Why Personal LinkedIn Posts Drive Stronger Engagement
Read any of his posts (I share some excerpts below), and you’ll notice right away that he’s as authentic as it gets. He writes point-of-view content with teeth that sounds like a person and not a playbook. His posts cite specific examples instead of abstractions and balance critique with a way forward.
That style is both refreshing and drives engagement.
The perfectly polished “5 Tips” or shared article or report without a take? Zzzzzz.
The ones where you can actually hear the person behind the words—that’s the stuff.
Why Do Personal Posts Catch Attention
Because you’re so Goddamn interesting!
You have a strong in-person brand, and LinkedIn’s algorithm increasingly favors “original insights” and “expertise-driven content.”
A client of mine is a litigator, and he describes himself as a streetfighter.

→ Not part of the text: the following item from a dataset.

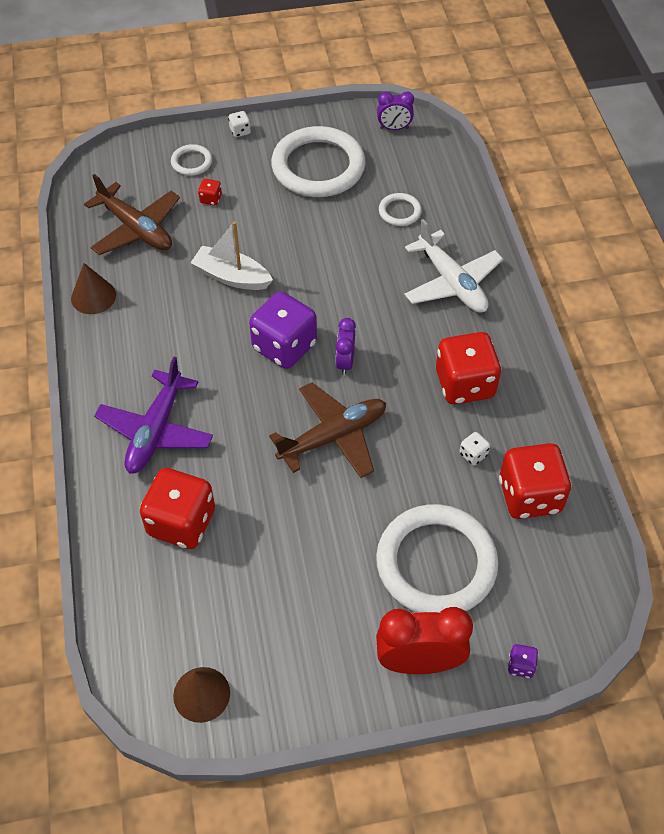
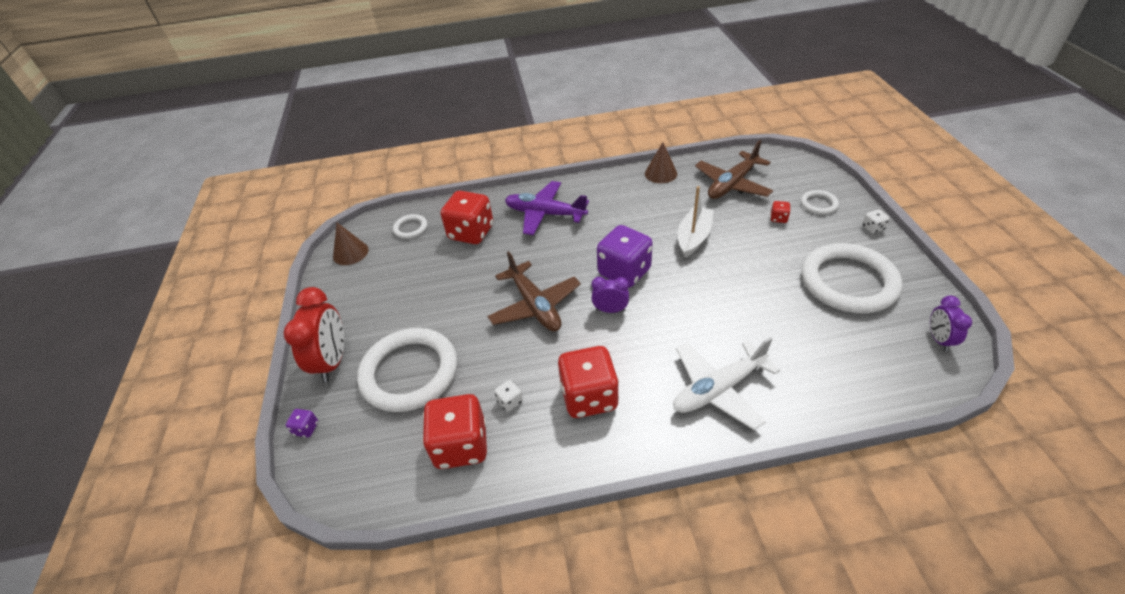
camera: 95 degrees right, 10 degrees down
(399, 211) = (808, 345): white ring -> white ring (410, 228)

No, he’s not Ryu, Zangief, or Blanka from the legendary arcade game, but in his LinkedIn post, I made sure to position him as someone who shows up, gets his hands dirty, and wins the battles that matter--a streetfighter for his clients.
Personal posts interrupt the scroll because they don’t seem manufactured. They feel like someone actually sat down and thought, “Here’s what I’ve been seeing lately.”
Point-of-View Is What Drives Engagement
Being personal helps, but it’s not enough on its own.What really drives engagement is perspective.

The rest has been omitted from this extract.